On your second point, you could define an ℝ-linear "norm" ${\displaystyle \|\mathbf {x} \|={\sqrt {|q(\mathbf {x} )|}}={\sqrt {|\mathbf {x} \cdot \mathbf {x} |}}}$, which might be useful in scaling, e.g. ${\displaystyle \mathbf {x} /\|\mathbf {x} \|}$ to get a "unit" vector. Alternatively, as I've said before, a ℂ-linear "norm" ${\displaystyle \|\mathbf {x} \|={\sqrt {q(\mathbf {x} )}}=\pm {\sqrt {\mathbf {x} \cdot \mathbf {x} }}}$ (with true ambiguity on the sign due to the square root of a complex number), for a similar purpose. The rest is simply a debate about naming, which is a problematic area. — Quondum 14:55, 24 September 2012 (UTC)[reply]

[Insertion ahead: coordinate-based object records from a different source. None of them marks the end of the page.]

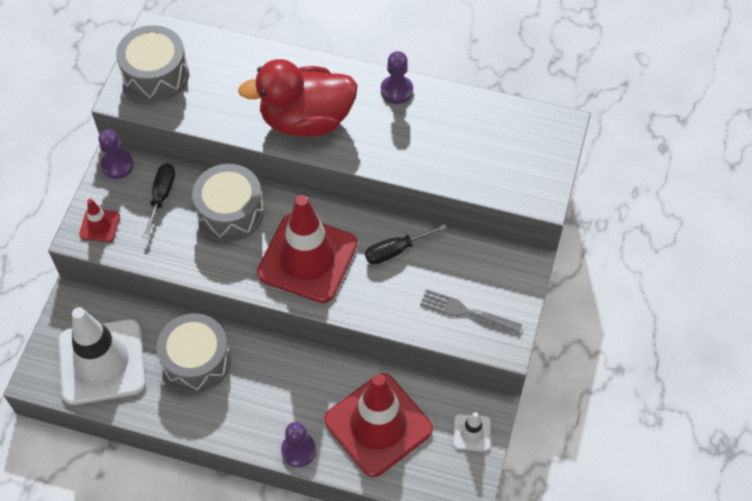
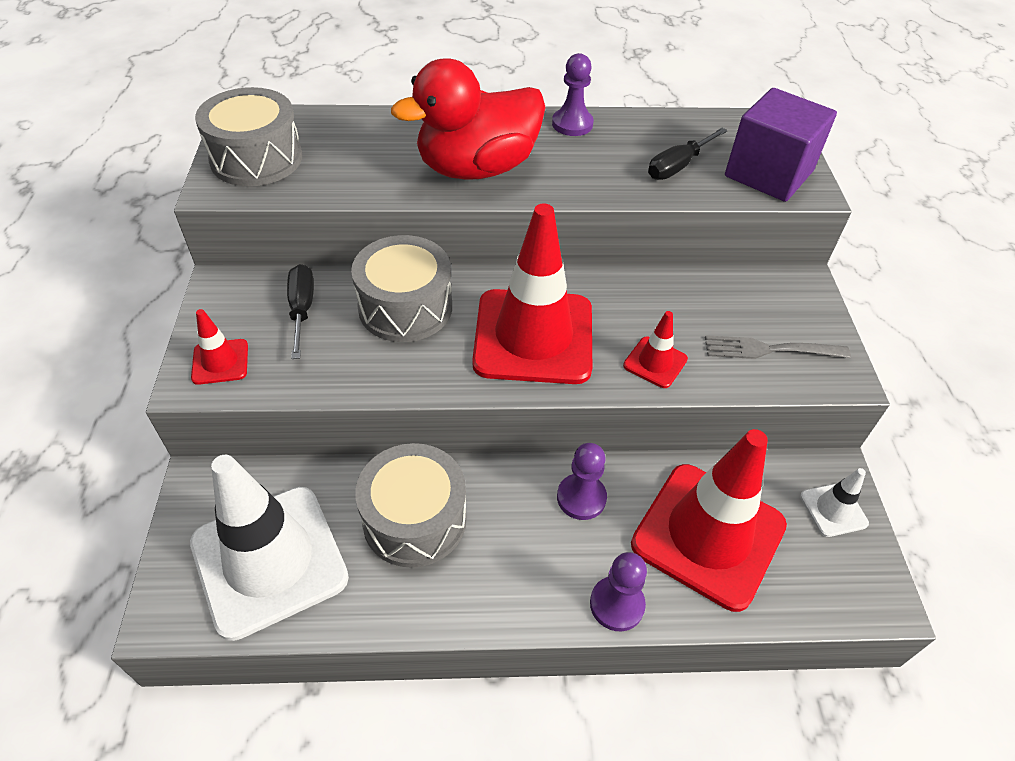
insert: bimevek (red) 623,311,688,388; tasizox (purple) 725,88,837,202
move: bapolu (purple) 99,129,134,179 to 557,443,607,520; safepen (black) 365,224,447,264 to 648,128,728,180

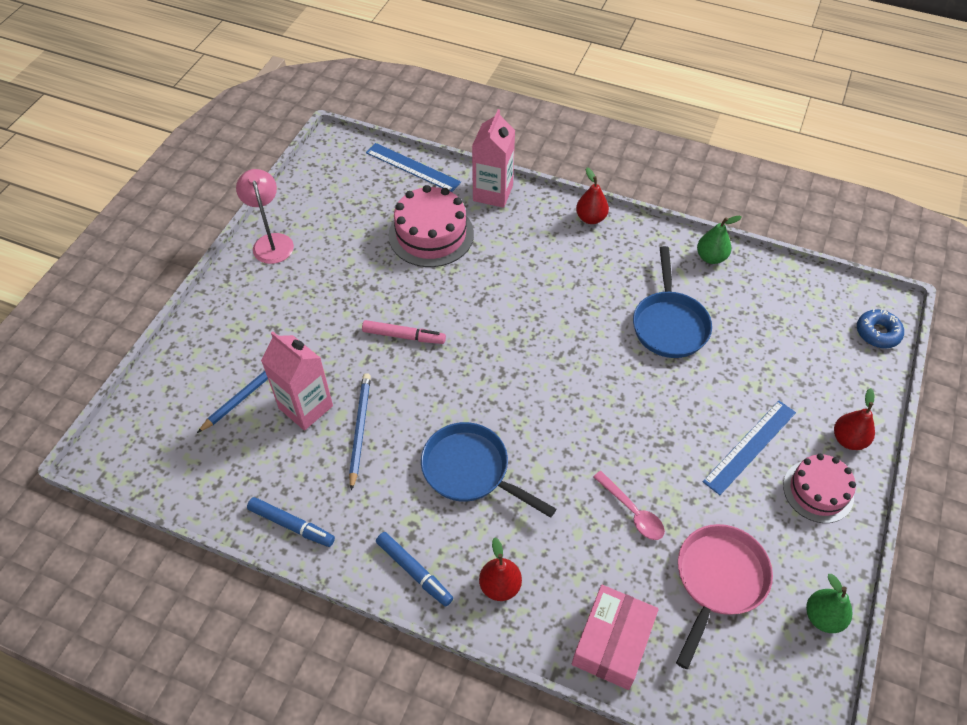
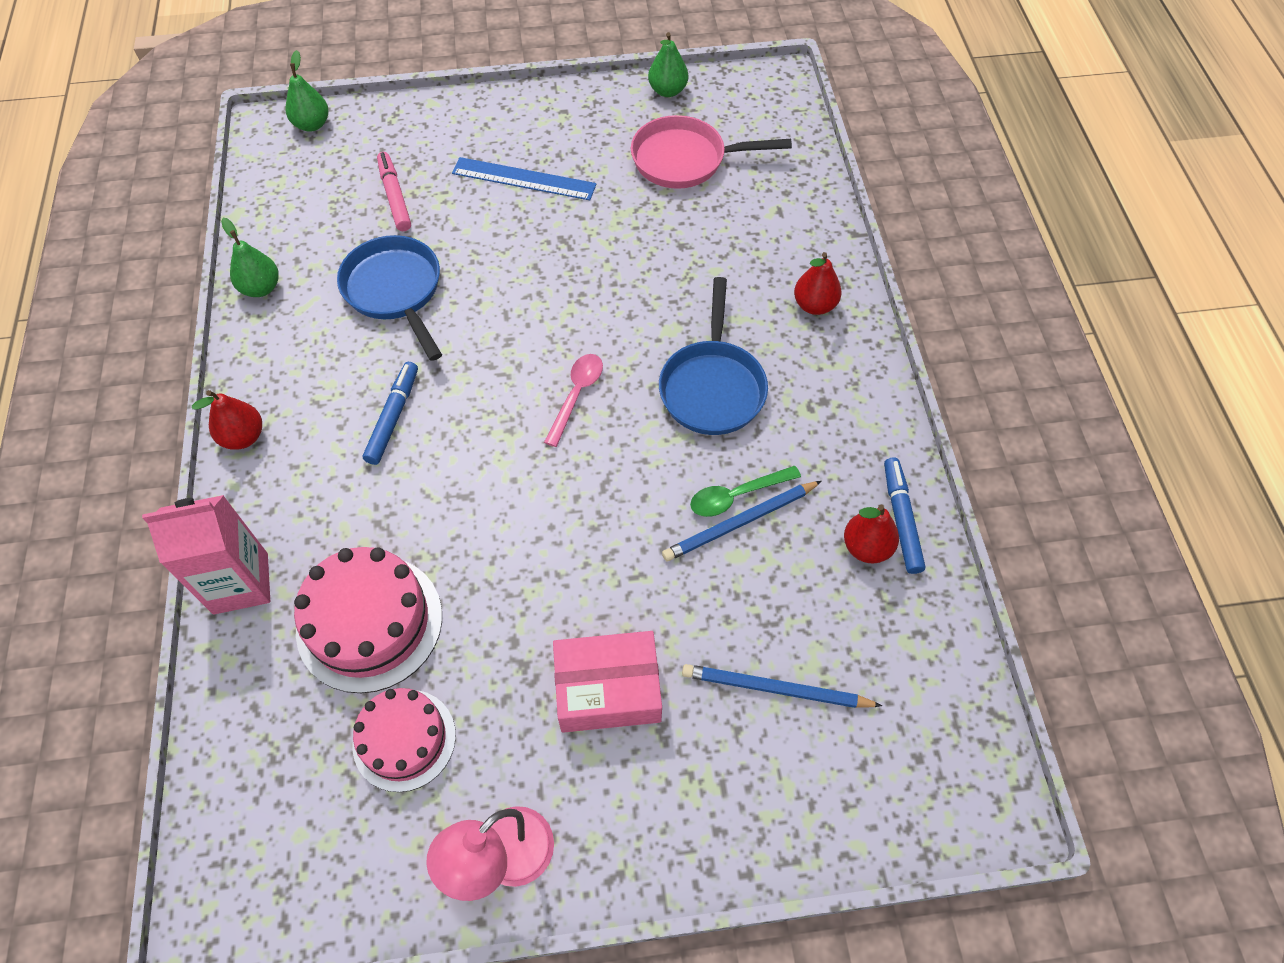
delete: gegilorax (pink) 261,332,333,430; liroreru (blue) 366,143,461,192
insert: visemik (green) 690,466,801,517
move: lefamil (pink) 362,320,446,344 to 377,152,411,231; lefamil (blue) 376,532,453,607 to 363,362,418,465; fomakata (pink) 572,585,659,690 to 553,631,662,733; visemik (pink) 593,471,665,540 to 544,354,603,447; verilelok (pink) 783,454,856,523 to 353,688,456,792; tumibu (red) 834,388,875,450 to 844,504,899,564
replace: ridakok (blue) 857,309,904,348 to tumibu (green) 286,50,329,132
rotate: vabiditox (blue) 633,246,712,358 = 337,235,442,361 90 degrees counterclockwise

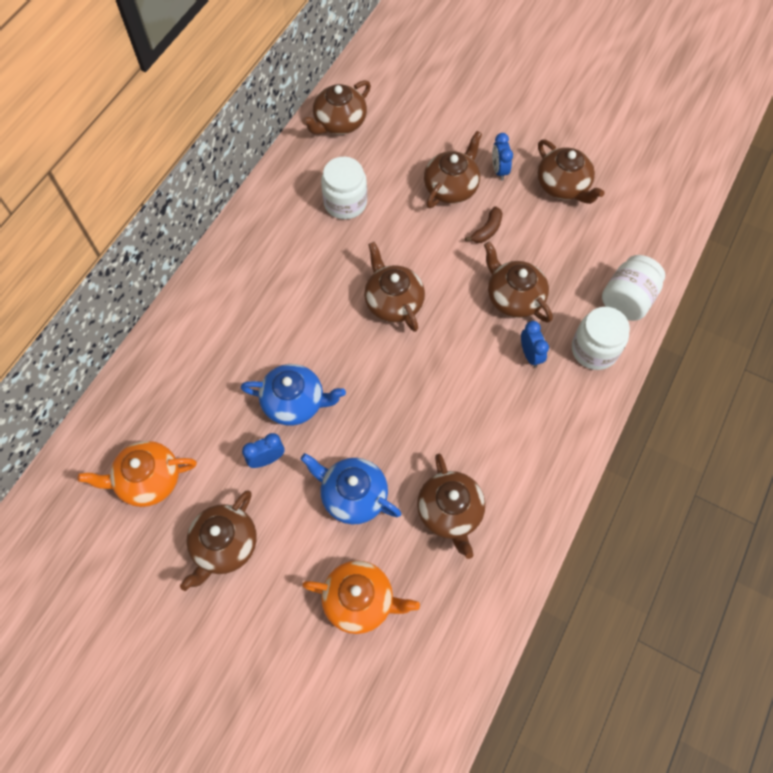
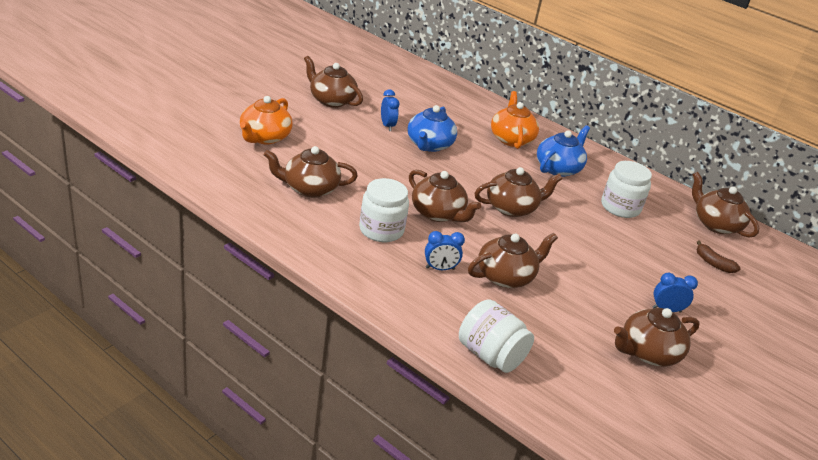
move: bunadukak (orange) 78,441,197,507 to 491,91,539,149; bunadukak (blue) 301,453,401,524 to 537,125,590,177; bunadukak (brown) 424,131,482,208 to 409,170,481,222; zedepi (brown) 465,206,502,243 to 696,241,741,273; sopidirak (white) 572,307,630,370 to 359,178,409,242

I feel I'm approaching (slowly) to my target, but unfortunately I haven't reached it yet. Let's put it clearer: My target is to reach a legitimate verbal expression denoting a (quadratic) space (over a complex field), with the ℂ-linear "norm" ${\displaystyle \|\mathbf {x} \|}$ satisfying: ${\displaystyle \|\mathbf {x} \|^{2}=\mathbf {x} \cdot \mathbf {x} }$. However, if I don't define the "norm" in advance, then how can I derive the ℂ-linear "norm" ${\displaystyle \|\mathbf {x} \|^{2}=\mathbf {x} \cdot \mathbf {x} }$ from the very fact that the space has a (nondegenerate) quadratic form ${\displaystyle q(x)=a_{1}x_{1}^{2}+a_{2}x_{2}^{2}}$??? Btw, if one really defines the "norm" as the ℂ-linear "norm" ${\displaystyle \|\mathbf {x} \|}$ satisfying: ${\displaystyle \|\mathbf {x} \|^{2}=\mathbf {x} \cdot \mathbf {x} }$, then one no longer needs the information telling us that the space has a quadratic form, does one? 77.126.50.25 (talk) 17:51, 24 September 2012 (UTC)[reply]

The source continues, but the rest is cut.